I use disposable water for injection ampules (10 ml available from pharmacies) If kept covered they can be used several times. Always use nuclease free sterile filter tips. With larger (100-1L) volumes of nuclease free water, make sure you aliquot them into nuclease free tubes using nuclease free disposable (eg tissue culture) pipettes. Use these as your working stock.
I agree with Nadine. Usually, autoclaved, deionized water is fine for PCR.
(EDIT: This is particularly valid for preparative PCR, e.g. for cloning purposes. For analytical PCR more caution might be necessary.)
I would only buy nuclease-free water if I face substantial problems with PCR. In my opinion the use of commercially available nuclease free water is to expansive and unneccessary in routine application.
The water should be nucleases free, free of any organism contamination (better a Millipore MilliQ Water) and autoclaved before used. As already mentioned by Dr. Teo, disposable water for injection ampules can also be used.
I do not disagree with Helge regarding bought in nuclease free water - hugely expensive for what it is. For RT-PCR a good source of nuclease free, nucleic acid free water is a good idea. Re deionised autoclaved water - fine if you have a dedicated autoclave specifically for those purposes. It does not get rid of RNases. Some labs, however, have a large centralised autoclave which is used for autoclaving bacterial media (yeast extract), autoclaving water/ PBS and also disposing of bacterial waste (plates / culture ) animal tissue etc. Not such a good idea if you are going to do PCR to detect bacterial pathogens. We once had an issue of LPS contamination which was resolved by using/getting a separate "No-biological" autoclave. What is true for LPS is probably true for DNA.

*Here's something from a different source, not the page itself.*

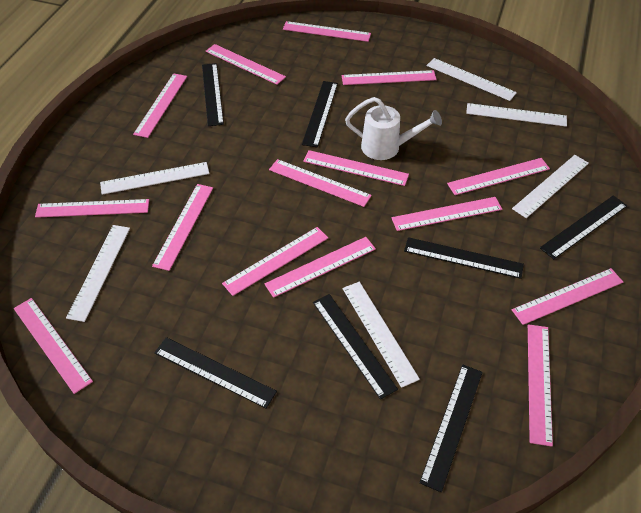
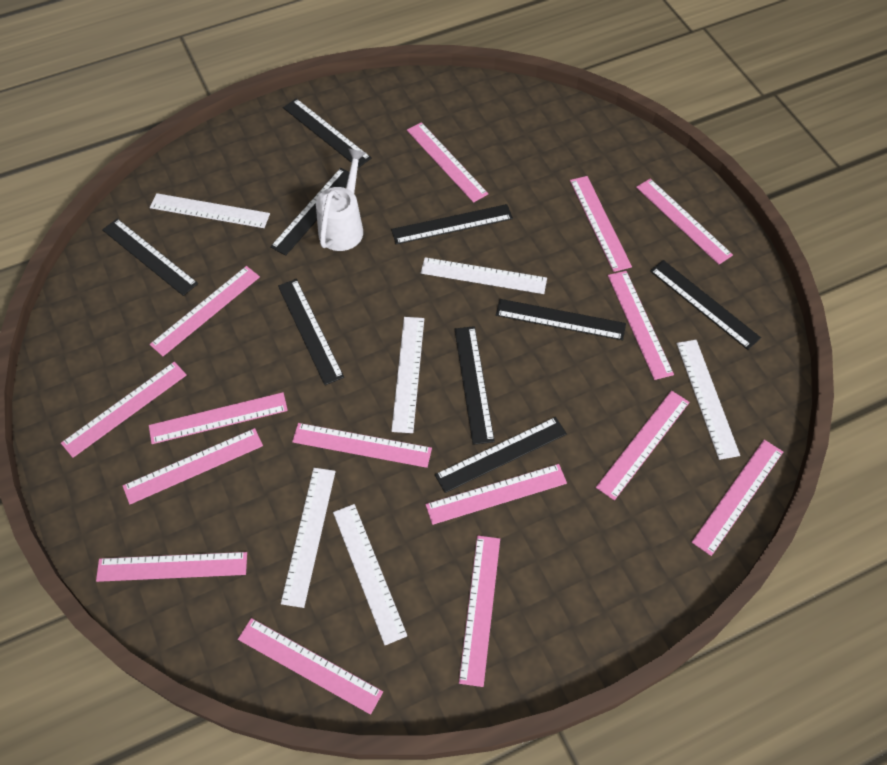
black ruler: 7 -> 9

A 96 well real-time RT-PCR plate can costs up to Eu200 to prepare and run. A couple of disposable 10ml water ampules (enough for 1000 PCRs ) may cost a couple of Eu.
That is absolutely right. For RT-PCR buying nuclease free water does not make a big difference in the total cost. And in most of the RT-PCR kits, nuclease free water is included anyways. For working with RNA, I also have good experience with DEPC-treated, autoclaved water. This is a very cost effective way to get rid of RNases if you need large amounts of RNase-free water.